Strona 1 z 1

Zatoki/alergia

: 1 grudnia 2019, o 14:19
autor: Juliaaa78569
Hej!
Mam pewien problem, który dokucza mi już jakiś czas :)
Nie jest to jakiś koszmar, nie demonizuję go, ale ciutek przeszkadza w codziennym życiu i czasem powoduje lęki . Ale ogólnie nerwicowo jest w miarę stabilnie gdyby ktoś pytał :)

Otóż od kilku miesięcy mam problem z zatkanym nosem. Dokładnie jedna dziurka po prawej i mogę oddychać tylko jedną, a jak już dwiema to czuję, że tą prawą gorzej.
Ogółem byłam parę razy u laryngologa, bo miałam problemy z migdałkami, gardłem, no i zostały one wycięte w styczniu tego roku. Było tam dużo ropy i powodowały ciągłe infekcje, więc po pozbyciu się ich z gardłem jest w porządku, nie boli, nawet przy przeziębieniu - jak kiedyś bardzo mnie bolało, tak teraz czuję tylko lekki dyskomfort i drapanie, poza tym ostrego bólu nie ma. Więc, jeśli chodzi o gardło to jest miodzio :DD

Jeśli chodzi o alergię, to mam ją chyba od dziecka, nie przeszkadzała mi jakoś - po prostu kiedy coś pyliło to kichałam, swędziało mnie gardło, oczy, nos itp. Ale brałam wtedy tabletkę i było okej. Problem się zaczął właśnie chyba po wycięciu migdałków. Otóż jakoś w kwietniu, kiedy coś już zaczynało pylić pojawiały się objawy alergii - no okej.
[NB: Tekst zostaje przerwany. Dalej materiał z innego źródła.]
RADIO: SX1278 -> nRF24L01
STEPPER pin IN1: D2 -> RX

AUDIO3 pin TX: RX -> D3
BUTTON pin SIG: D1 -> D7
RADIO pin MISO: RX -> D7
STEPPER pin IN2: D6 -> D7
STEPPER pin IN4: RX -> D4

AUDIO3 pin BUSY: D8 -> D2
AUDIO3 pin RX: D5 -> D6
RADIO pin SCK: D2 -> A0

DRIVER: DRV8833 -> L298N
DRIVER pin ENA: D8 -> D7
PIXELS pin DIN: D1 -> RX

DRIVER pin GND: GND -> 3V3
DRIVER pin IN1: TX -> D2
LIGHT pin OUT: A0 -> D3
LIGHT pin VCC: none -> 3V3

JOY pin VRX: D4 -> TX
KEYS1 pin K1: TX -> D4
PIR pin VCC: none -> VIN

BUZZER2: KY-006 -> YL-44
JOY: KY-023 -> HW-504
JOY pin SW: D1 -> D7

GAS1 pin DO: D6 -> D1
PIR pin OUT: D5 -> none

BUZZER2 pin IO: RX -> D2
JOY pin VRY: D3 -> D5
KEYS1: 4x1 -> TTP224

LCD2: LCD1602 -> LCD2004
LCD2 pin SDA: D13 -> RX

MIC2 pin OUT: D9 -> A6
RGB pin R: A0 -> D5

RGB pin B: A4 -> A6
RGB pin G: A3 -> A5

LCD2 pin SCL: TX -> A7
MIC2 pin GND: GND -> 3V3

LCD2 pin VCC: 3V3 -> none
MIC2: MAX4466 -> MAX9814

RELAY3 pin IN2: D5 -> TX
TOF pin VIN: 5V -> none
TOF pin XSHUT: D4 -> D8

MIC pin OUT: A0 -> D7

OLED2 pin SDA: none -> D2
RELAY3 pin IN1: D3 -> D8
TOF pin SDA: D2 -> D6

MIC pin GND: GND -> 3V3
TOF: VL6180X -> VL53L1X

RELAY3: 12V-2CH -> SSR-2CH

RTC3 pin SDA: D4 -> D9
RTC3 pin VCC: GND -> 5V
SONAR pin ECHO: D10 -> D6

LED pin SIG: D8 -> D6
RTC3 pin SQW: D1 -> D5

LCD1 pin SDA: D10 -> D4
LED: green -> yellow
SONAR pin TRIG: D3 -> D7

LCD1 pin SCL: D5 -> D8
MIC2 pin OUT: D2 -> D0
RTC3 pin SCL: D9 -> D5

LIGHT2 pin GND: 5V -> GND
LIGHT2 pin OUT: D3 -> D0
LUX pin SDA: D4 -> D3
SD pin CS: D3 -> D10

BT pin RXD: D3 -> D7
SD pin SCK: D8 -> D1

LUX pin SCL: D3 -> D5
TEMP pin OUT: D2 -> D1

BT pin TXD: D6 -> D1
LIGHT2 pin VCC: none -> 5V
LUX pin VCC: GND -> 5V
Tyle tylko, że od tamtego czasu mam właśnie zatkaną dziurkę w nosie.
Byłam w kwietniu u alergologa i jakieś tam badanka wyszły okej.
Złożyło się, że dopiero w październiku poszłam znowu na testy alergiczne, no i nie zdziwiłam się, bo wyszła mi alergia prawie na wszystko :D
Tzn najwięcej na drzewa, a najmniej na roztocza i kurz. No i lekarka - swoją drogą bardzo fajna i skrupulatna - powiedziała, że ten zatkany nos to od tych roztoczy i kurzu. No i sprawa wyszłaby prosta, gdyby te roztocza i kurz wyszły najwięcej - wtedy odczulanie poszło by w to, ale że wyszło najmniej to sprawa odczulania na razie jest wstrzymana.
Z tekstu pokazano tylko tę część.